例えば、私の担当しているインタビュー記事の編集では、私自身がインタビューの受け手になるわけではありません。
「こういうテーマで話せる人はいないかな……」と探したり、「この人面白そうだな」という人を見つけたりして、その人の魅力を最大限に伝えられる方法を考えながら、コンテンツを練る。これが、編集者の仕事なのです。
書籍などでも同じです。編集者は自分で小説を書くのではなく、作家さんが執筆をするためのアドバイスや、サポートを行う。
もちろん、原稿をつくる上では、文章の読みやすさや内容のわかりやすさという観点は重要です。編集者にも、日本語で文章をつくる一定のスキルが求められます。
とはいえ、文章を書くのがうまければ、編集者になれるわけではありません。いくら文章がわかりやすくても、内容が面白くない記事は見てもらえませんよね。そもそも、土俵にすら立てないわけです。
そのため、編集者はまず何より「企画力」が問われる仕事なのです。
■ライターと編集者の違い
~それぞれの仕事の流れ~
では、ライターはどんな仕事なのでしょうか。
これを考えるには、コンテンツが生まれるまでの流れを知る必要があります。
一例として、インタビュー記事が世に出るまでの流れを整理してみましょう。
メディアによって多少違いはありますが、「■」を付けているのが主に編集者の仕事、「★」を付けているのが主にライターの仕事です。
■インタビューを企画する
誰に、何を聞くかを考え、企画書を作ります。誰に読んでほしいのか? その人にはどんなテーマが刺さるのか? 読者の視点を意識しながら、企画を練ります。
■インタビューを依頼する
企画書をもとに、取材を依頼します。
企業であれば、広報部門が窓口になることが多いです。
■ライターやカメラマンと日程を調整する
取材が決定すれば、まず日程を調整します。ここでライターの登場です。写真を入れる記事であれば、カメラマンを手配することもあります。
■(★)取材の準備をする
取材に向けた下調べや準備をします。インタビュー対象の出している書籍があれば読んだり、他のインタビュー記事をチェックしたり。いきなり取材に臨むと失敗してしまうので、この準備はめちゃくちゃ大切です。
■(★)取材をする
取材当日です。うちのメディアでは、編集とライター、カメラマンの3人で取材に行くケースがほとんどです。

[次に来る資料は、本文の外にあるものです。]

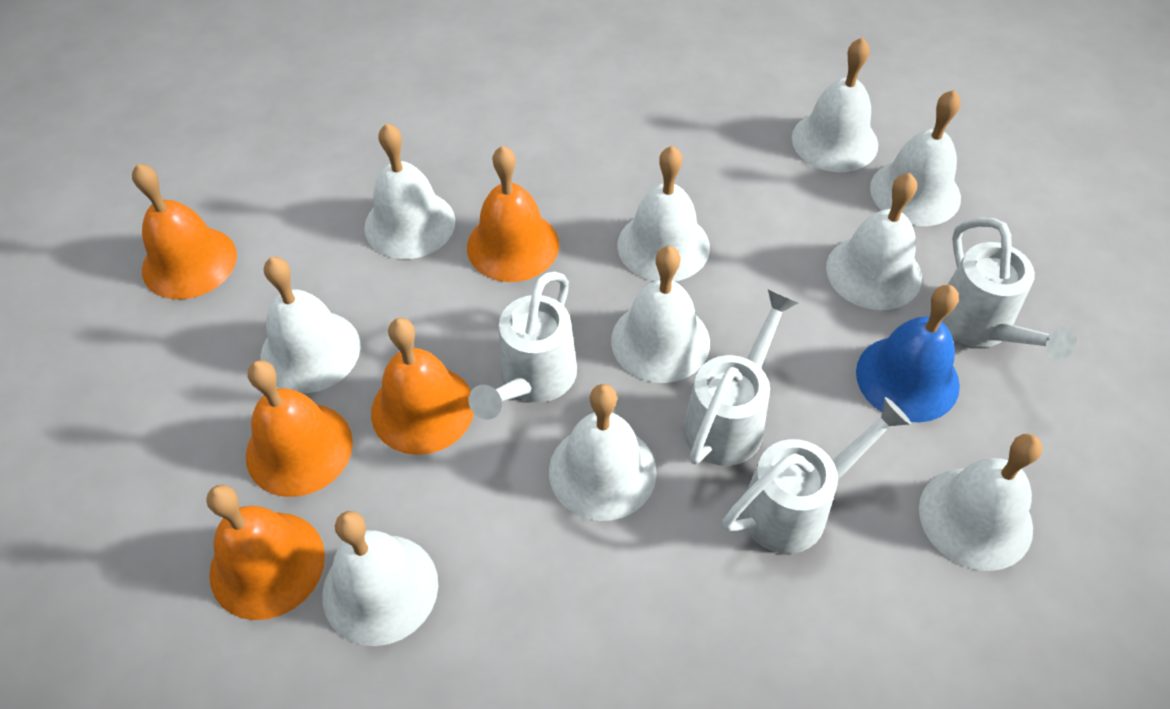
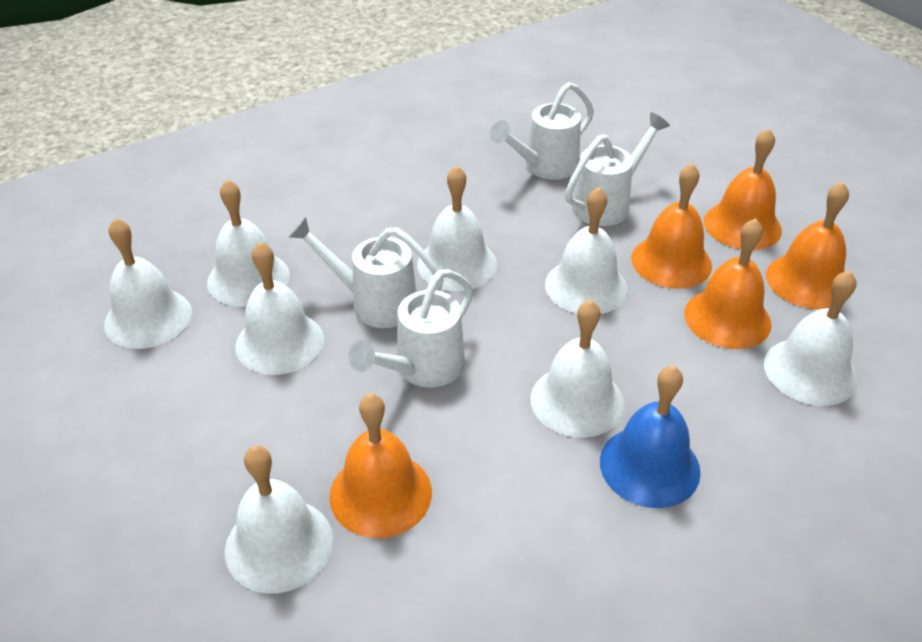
white bell: 10 -> 8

取材中の質問はライターが行うことが多いのですが、編集者が追加で質問をしたり、自分で取材したりする場合もあります。
★原稿を作成する
取材の内容をもとに、ライターが原稿を作成します。
■原稿を確認する
ライターの描いた原稿を、編集者が確認します。文章の読みやすさや話の流れ、誤字脱字などがないかチェックします。
※誤字脱字や内容に誤りがないかの確認を、「校閲」という部門を設けて別の人が確認することもあります。石原さとみさんの校閲ガールでもおなじみですね。
■原稿をインタビュー対象者に確認してもらう
作成した原稿を確認してもらいます。メディアによっては、この最終チェックなしで世に出すケースもあります。新聞などは、基本発行前の事前チェックはないようです。
■完成!
記事を世に出します。
ずいぶん簡略化していますが、こんな感じです。
いかがでしょうか。「思っていた仕事と違う」と感じた方もいるかもしれません。
これを見ていただくとわかる通り、インタビュー取材における「ライター」とは、実際に原稿を執筆する人のことを指します。さらに自分で取材ができると、仕事の幅はより広がります。

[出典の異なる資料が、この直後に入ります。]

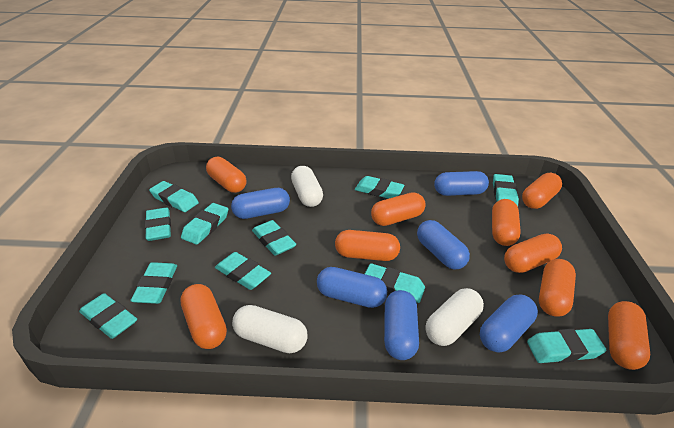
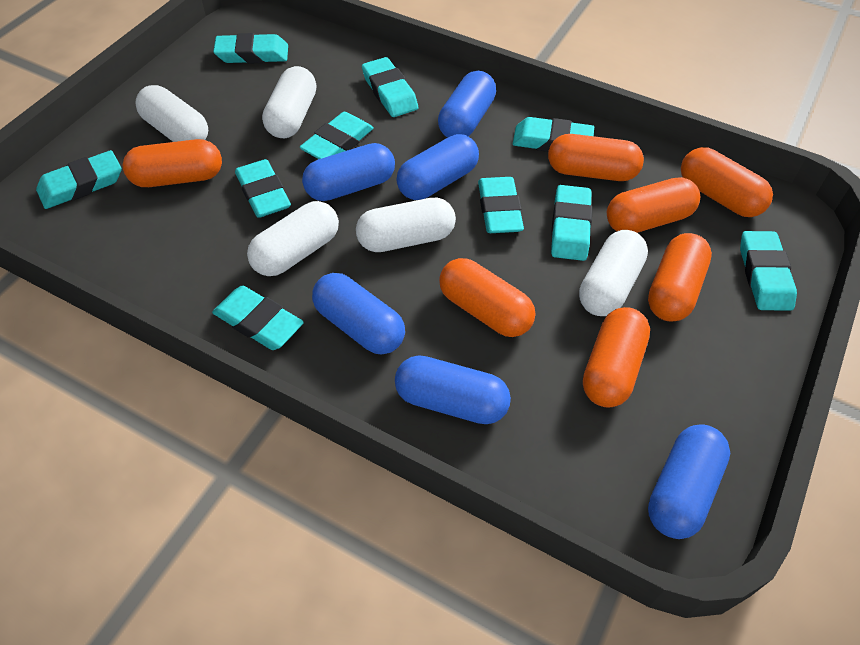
orange capsule: 9 -> 7
turquoise eraser: 11 -> 10
white capsule: 3 -> 5

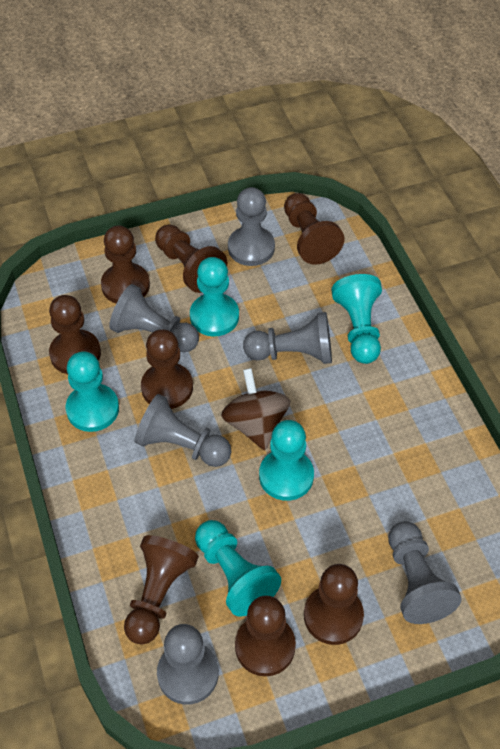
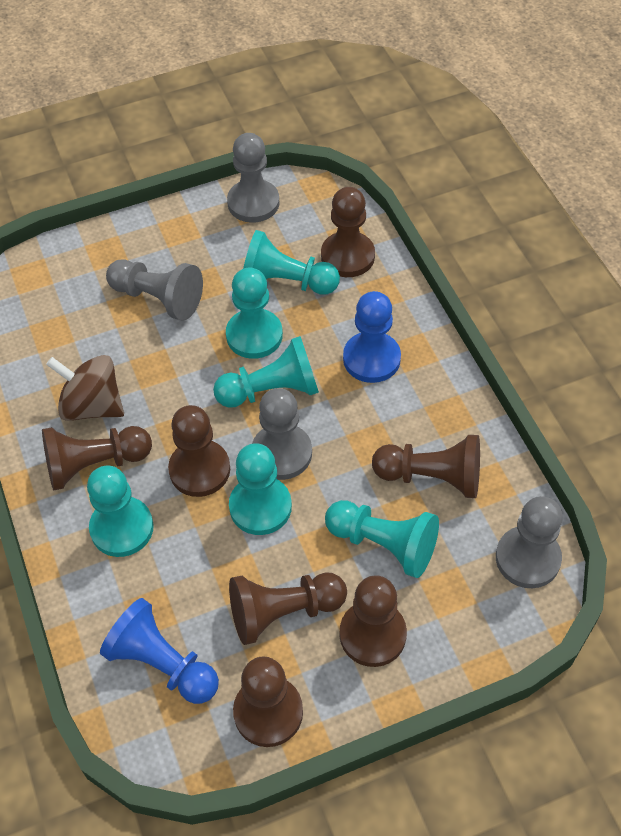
blue pawn: 0 -> 2
brown pawn: 8 -> 7
grey pawn: 6 -> 4
turquoise pawn: 5 -> 6

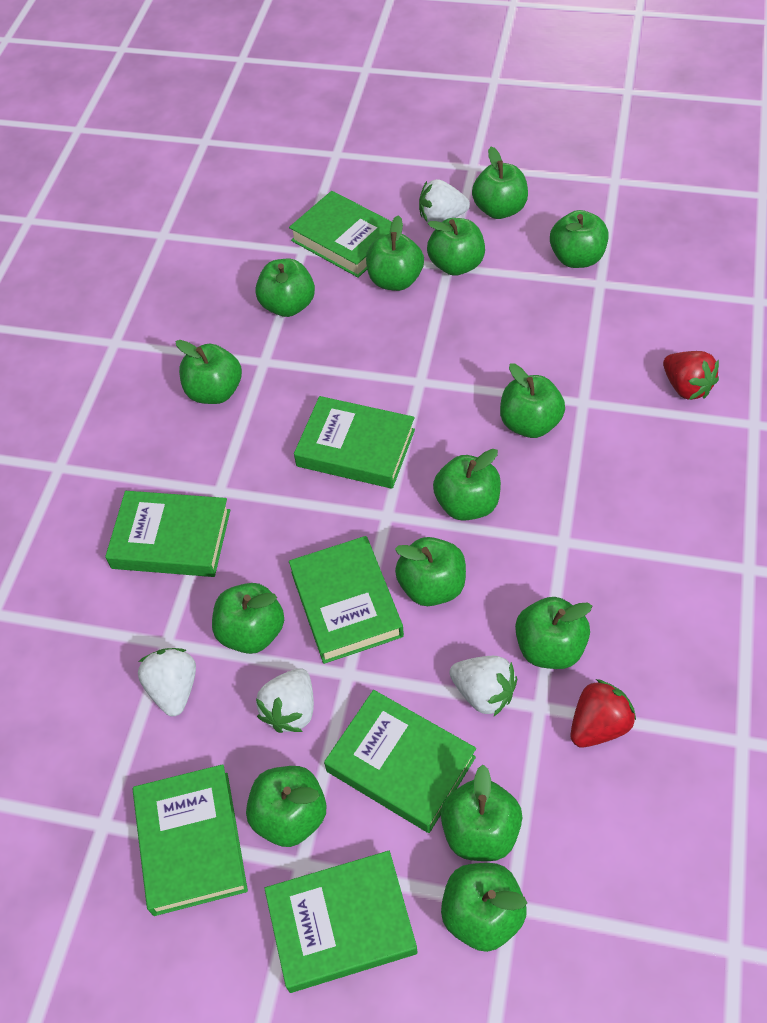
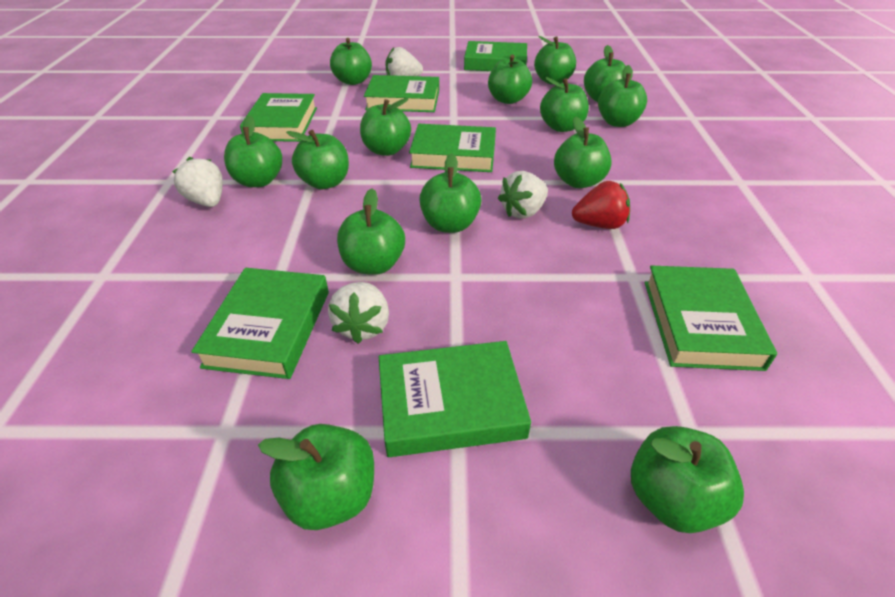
red strawberry: 2 -> 1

ただ、まとめ記事や解説記事、イベントのレポートなど、取材を行わない記事やコンテンツもあったり、取材を編集者が行うメディアもあったりするため、取材ができなくてもライターを名乗る人もいます。
また、力量のあるライターやベテランの場合には企画からコンテンツ制作に関わり、編集者的に仕事をすることもあります。
その人のスキルや力量によって、どこまでを担当するかには個人差があるのです。
■ライターと編集者の違い ~働き方~
ライターと編集者の違いを考えるうえで、もう一つ重要なのが「働き方」です。なぜなら、両者の働き方は大きく違うからです。

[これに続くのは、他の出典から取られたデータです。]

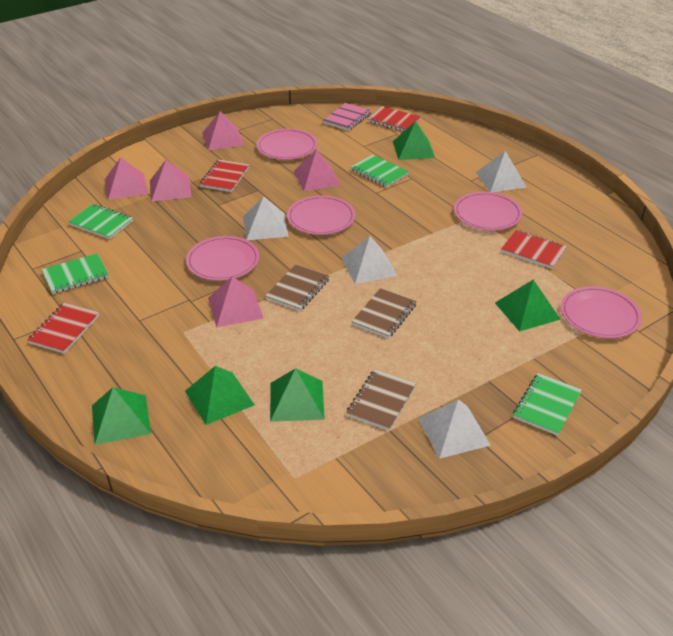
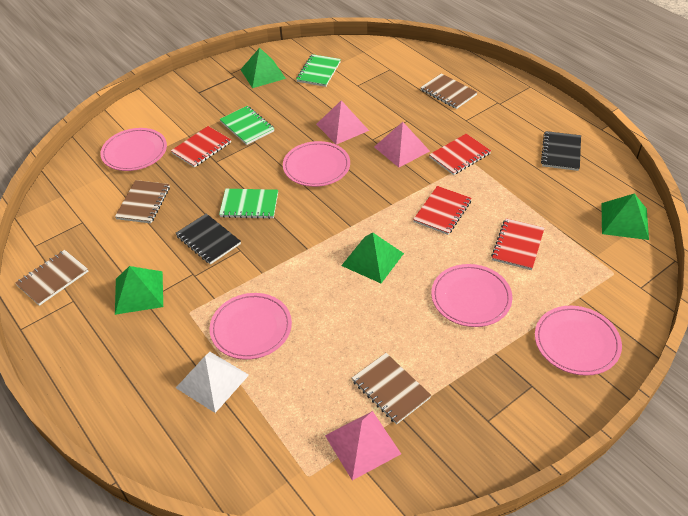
black notebook: 0 -> 2
brown notebook: 3 -> 4
green notebook: 4 -> 3
green pyramid: 5 -> 4
pink notebook: 1 -> 0
pink pyramid: 5 -> 3
white pyramid: 4 -> 1

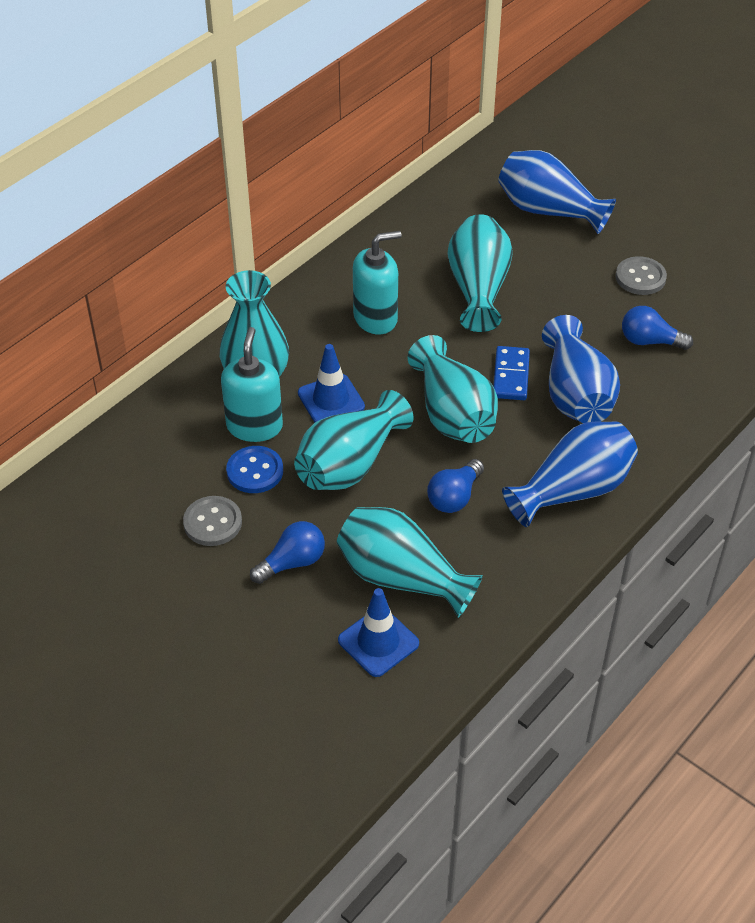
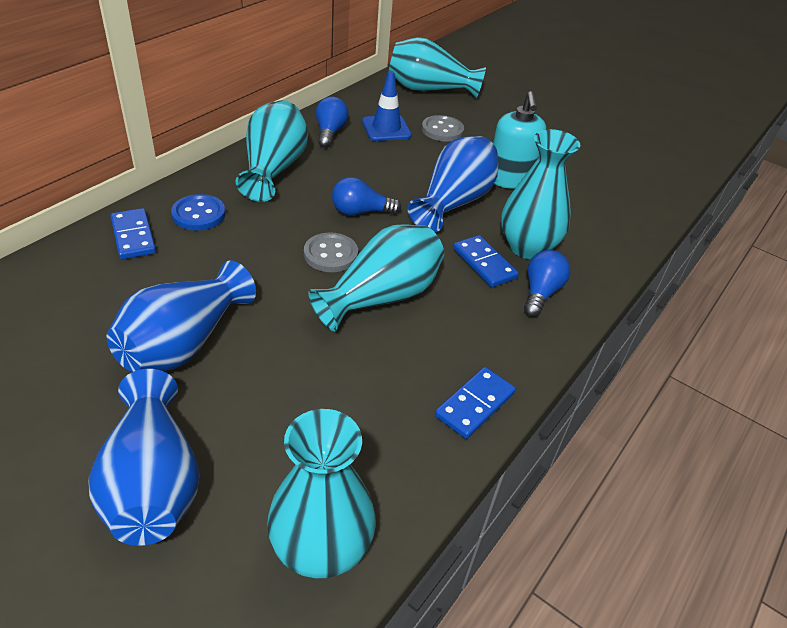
blue domino: 1 -> 3
blue traffic cone: 2 -> 1
turquoise soap dispenser: 2 -> 1

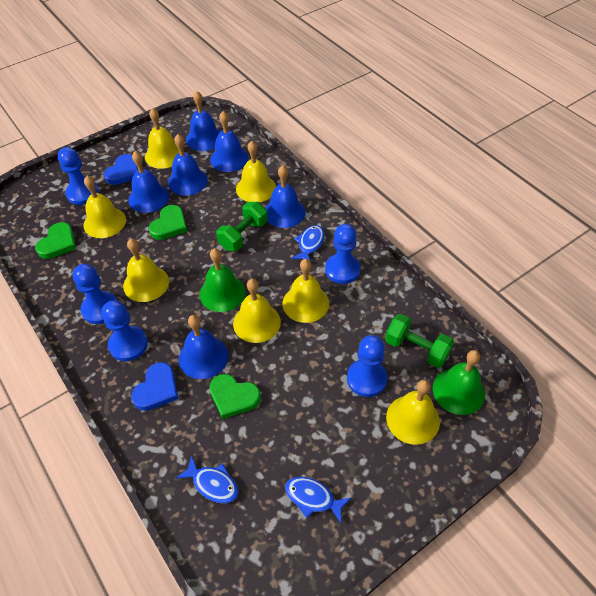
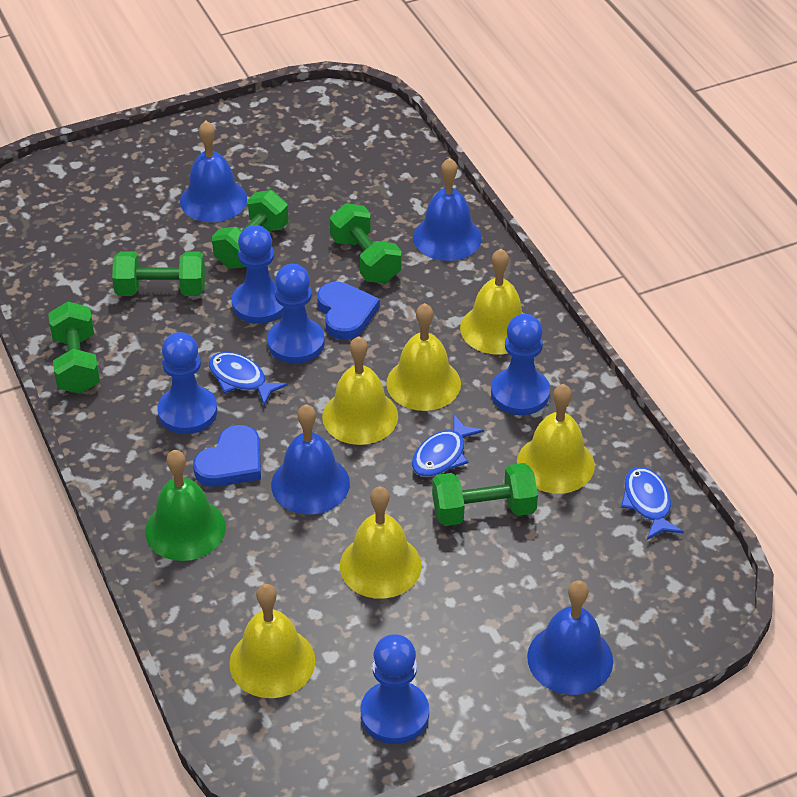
blue bell: 6 -> 4
green bell: 2 -> 1
green dumbbell: 2 -> 5
green heart: 3 -> 0
yellow bell: 7 -> 6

一部、例外はあるものの、基本的には多くのライターは、個人(フリーランス)として仕事を受けています。いわゆる、フリーライターというやつですね。
一方、編集者は特定のメディアの担当として、企業に所属することが多いようです。編集者はメディアの特性を深く理解し、企画を行う必要があるため、「○○編集部」として企業が抱えていた方が都合がいいのです。
まれにフリーの編集者もいますが、こうした人は社外からでも担当するメディアを理解し、提案ができる人。また、ネームバリューや実績から、「この人に編集を任せたい」と思わせる人でなければなれません。
また、今はフリーで編集者をしている人のほとんどが、もともと企業内で編集者の経験を積んでから独立をしています。スキルを身に付け、コネや人脈をつくることで、社外からでも編集の仕事ができるようになるのです。
こうした背景を踏まえると、それぞれのメリット・デメリットが見えてきます。
まず、企業に所属していないライターは、自分の好きな時間に、好きな場所で働くことができます。長い休みも調整しやすいでしょう。誰かのマネジメントを受けることもありません。※その分、自己管理が必要です。
一方、仕事がなくなると食っていけなくなってしまうという不安定さが、ライター職のデメリットです。住宅ローンなども組みづらい。その点、企業に所属する編集者は、成約には縛られますが、安定しています。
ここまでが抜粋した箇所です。